Il n’existe pas moins de trois tra­duc­tions fran­çaises du « Cha Jing », mais s’il fal­lait n’en choi­sir qu’une seule, je choi­si­rais celle de Mme Ca­the­rine Des­peux.

「晉元帝時有老姥,每旦獨提一器茗,往市鬻之,市人競買.自旦至夕,其器不減.所得錢散路傍孤貧乞人,人或異之.州法曹縶之獄中.至夜,老姥執所鬻茗器,從獄牖中飛出.」

— Pas­sage dans la langue ori­gi­nale

« À l’époque de l’Empereur Yuan des Jin, une vieille femme por­tait chaque ma­tin un ré­ci­pient em­pli de thé qu’elle al­lait vendre au mar­ché. Les gens se bat­taient pour lui en ache­ter, et pour­tant, de tout le jour, son pot ne désem­plis­sait pas. L’argent ga­gné, elle le dis­tri­buait en che­min aux men­diants et aux mi­sé­reux. Les gens trou­vèrent cela sus­pect, et le bu­reau des af­faires ju­di­ciaires de la pré­fec­ture la fit em­pri­son­ner. Dans la nuit, la vieille femme sai­sit son ré­ci­pient de thé et s’envola par la fe­nêtre de sa cel­lule. »
— Pas­sage dans la tra­duc­tion de Mme Des­peux

« Quand ré­gnait Yuandi des Jin, vi­vait une vieille femme. Au point du jour, elle se pré­pa­rait tou­jours une théière pleine, puis elle ga­gnait la ville pour l’y vendre. Or, bien qu’il y eût des clients en nombre, dans le ré­ci­pient le ni­veau du li­quide res­tait le même, du ma­tin jusqu’au soir. L’argent qui pro­ve­nait de la vente, elle le dis­tri­buait aux or­phe­lins et aux men­diants qu’elle trou­vait sur le bord du che­min. Les gens fi­nirent par s’étonner, et le ma­gis­trat du lieu la fit mettre en pri­son. La nuit même, la vieille prit sa théière et s’envola par la fe­nêtre de sa cel­lule. »
— Pas­sage dans la tra­duc­tion de Mme Vé­ro­nique Che­va­leyre (« Le “Cha jing”, ou Clas­sique du thé », éd. J.-C. Gaw­se­witch, Pa­ris)
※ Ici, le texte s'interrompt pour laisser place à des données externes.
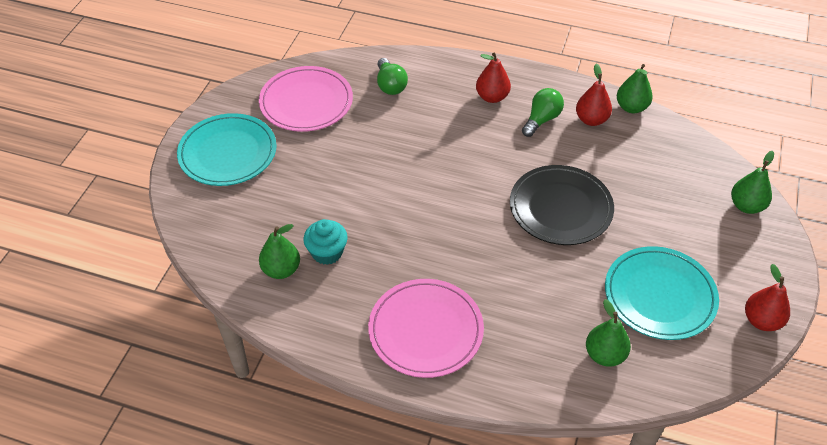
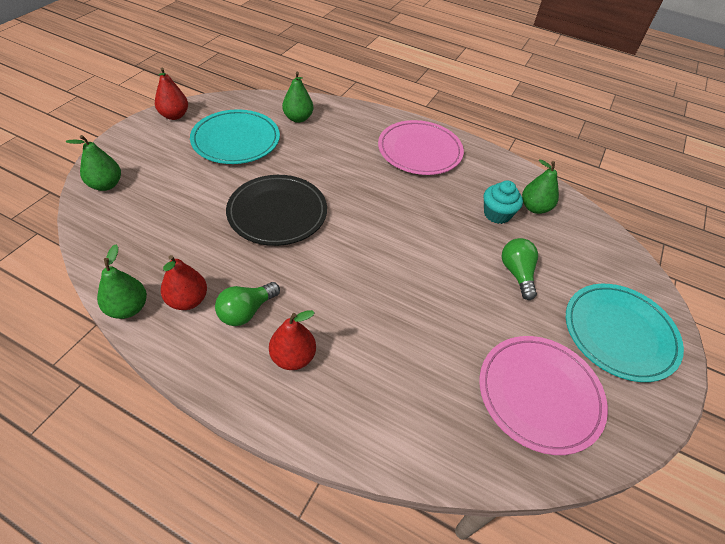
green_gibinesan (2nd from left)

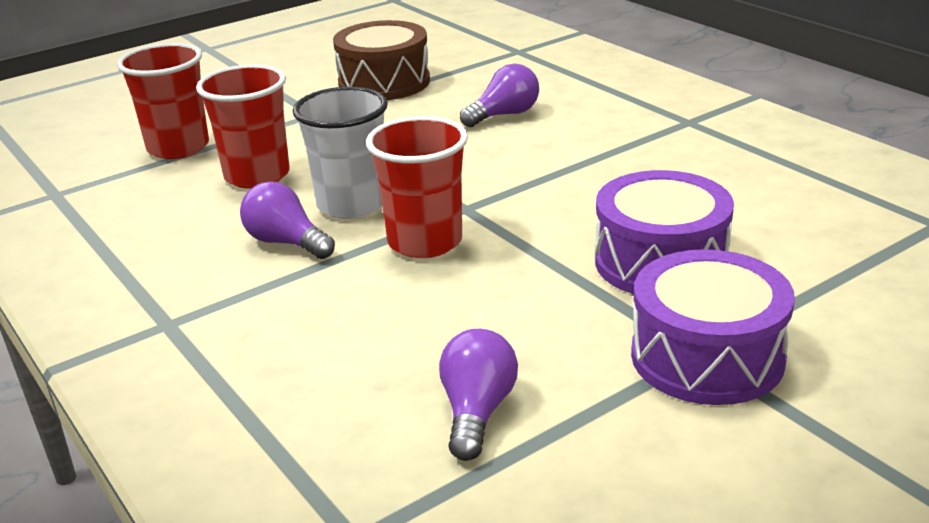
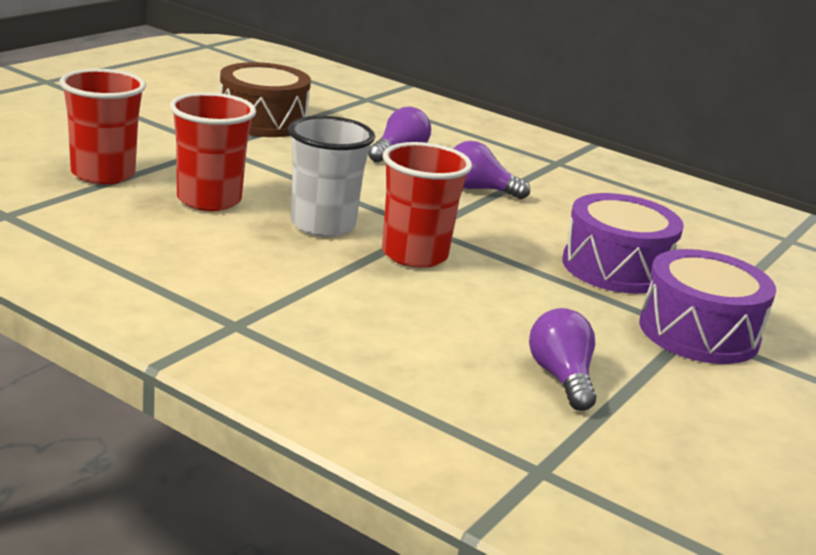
purple_gibinesan (2nd from left)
« À l’époque de Yuan Ti de la dy­nas­tie des Chin, il y avait une vieille femme qui, chaque ma­tin, em­plis­sait un ré­ci­pient de thé et le por­tait au mar­ché. Les clients se bous­cu­laient et se dis­pu­taient dans leur pré­ci­pi­ta­tion pour l’acheter. Mais bien qu’elle en ven­dît tout au long de la jour­née, le ré­ci­pient res­tait plein. Cette femme se­mait tout l’argent qu’elle ga­gnait le long des routes pour les or­phe­lins, les pauvres gens et les men­diants. Des voi­sins com­men­cèrent à prendre peur à la vue d’une chose si ex­tra­or­di­naire, et la jus­tice du dis­trict la mit en pri­son. Cette nuit-là, la vieille femme s’envola par la fe­nêtre de sa pri­son sur le ré­ci­pient dans le­quel elle ven­dait son thé. »
— Pas­sage dans la tra­duc­tion in­di­recte de sœur Jean-Ma­rie Vian­ney (« Le Clas­sique du thé : la ma­nière tra­di­tion­nelle de faire le thé et de le boire », éd. Des­clez, West­mount)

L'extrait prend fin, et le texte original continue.